Dean memandang lekat mata bulat milik Jungkook yang menyiratkan kesedihan mendalam. Dean sangat tahu betapa gelisahnya Jungkook menghadapi masalah yang menimpanya. Reputasi yang didapat setelah bertahun-tahun berlalu bisa saja hancur dalam sekejap mata hanya karena rumor yang bisa dibuat oleh siapa saja. Lebih parahnya lagi, hanya karena rumor yang menimpa satu orang, maka akan merambat kepada orang terdekatnya.

Jerih payah mereka saat pertama kali bersama-sama berjuang hingga sampai mereka berhasil bisa saja hancur karena selembar foto. Jungkook marah pada orang yang menyebabkan itu semua, namun Jungkook lebih marah pada dirinya sendiri. BTSS hampir mendekati titik kehancuran hanya karena dirinya. Masih sangat melekat di benaknya di saat member lain menangis memikirkan nasib mereka yang tak tentu di dunia entertainment. Saat satu orang menangis, maka yang lain merangkul. Kini, Jungkook sangat paham apa arti dari kata sahabat. Tidak sekadar sahabat, tapi keluargalah kata yang tepat untuk mereka semua.

"Jangan menangis. Kau cengeng sekali," ujar Dean sembari menarik tangan Jungkook untuk duduk di atas pasir kering sambil menikmati cahaya mentari yang sedikit menghangatkan tubuh mereka.

"Andai saja waktu itu aku tidak bertemu dengan Hye Mi ..." Mata Jungkook memandang ke depan dengan air mata yang mengalir pelan turun hingga ke dagu. " ... andai saja aku tidak berteman dengan Hye Mi ..." Jungkook menghapus air matanya. "Andai saja aku tidak menjadi anggota BTSS ... mereka pasti tidak akan mendapat hinaan karena masalahku... mereka tidak akan terlihat murung ..."

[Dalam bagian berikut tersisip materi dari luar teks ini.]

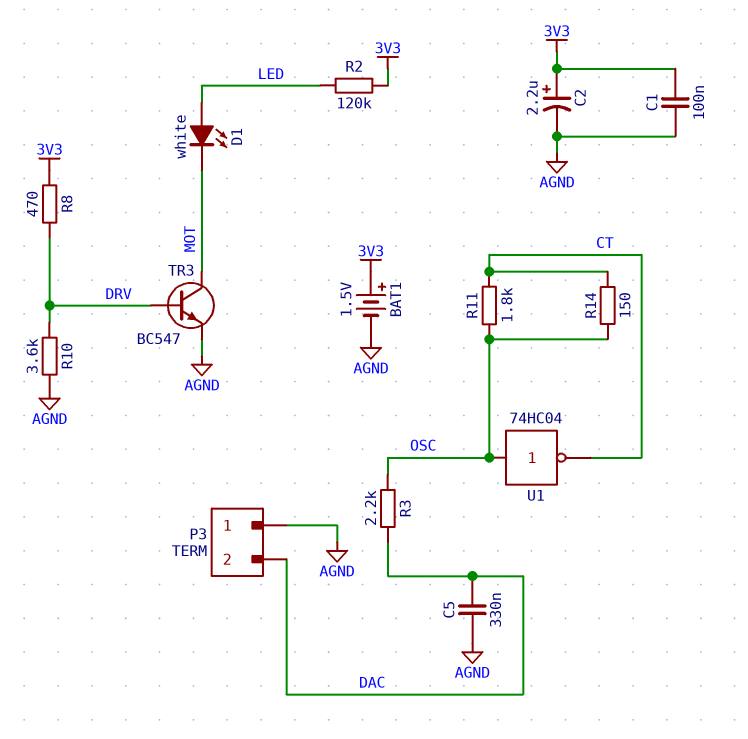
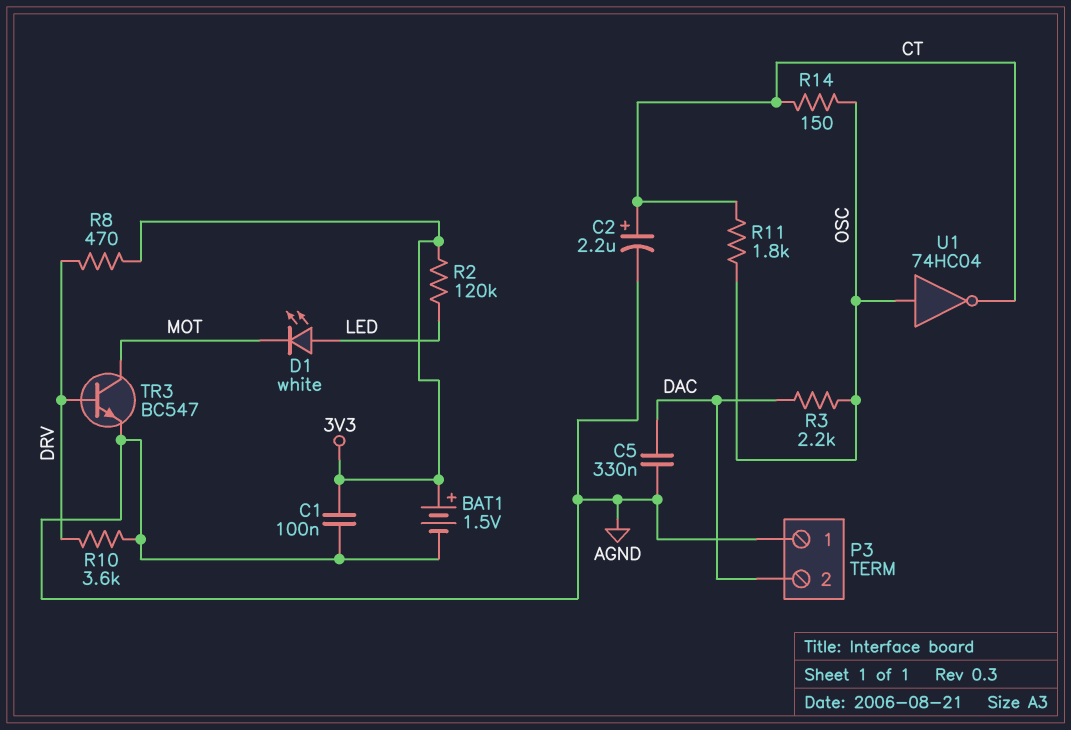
C2: 2.2uF (plus 3V3, minus AGND) -> 2.2uF (plus CT, minus AGND)

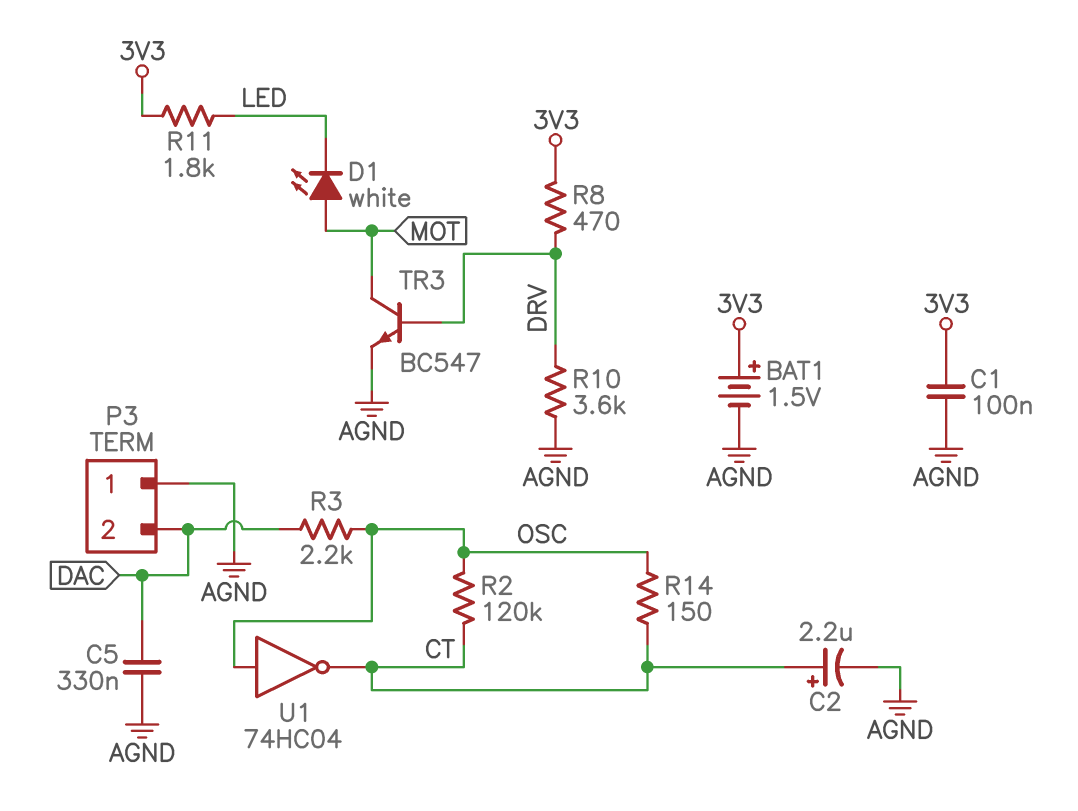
D1: LED white (A LED, K MOT) -> LED white (A MOT, K LED)
R2: 120k (3V3, LED) -> 120k (CT, OSC)
R11: 1.8k (CT, OSC) -> 1.8k (3V3, LED)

"Jangan suka berandai-andai, Kook. Itu tidak akan mengubah apa pun. Kau hanya merasakan penyesalan dan kemarahan pada diri sendiri."

Lagi-lagi Jungkook menghela napas. "Kau benar, Dhean. Tidak seharusnya aku berandai-andai seperti itu. Tapi ... ada satu hal yang sangat aku sesalkan," ucap Jungkook seraya menatap lekat wajah gadis yang juga tengah memandangnya.

Dean seakan tersihir dengan sorotan menawan dari Jungkook. Hanya satu kata yang bisa ia keluarkan. "Apa?"

"Andai saja ..." Jungkook tersenyum hingga menampilkan dua gigi kelincinya. "Andai saja aku tinggal di Indonesia dan hidup bersamamu. Bisa menjadi temanmu dan bisa dekat denganmu ... andai saja itu aku, bukan lelaki yang kau panggil Gara."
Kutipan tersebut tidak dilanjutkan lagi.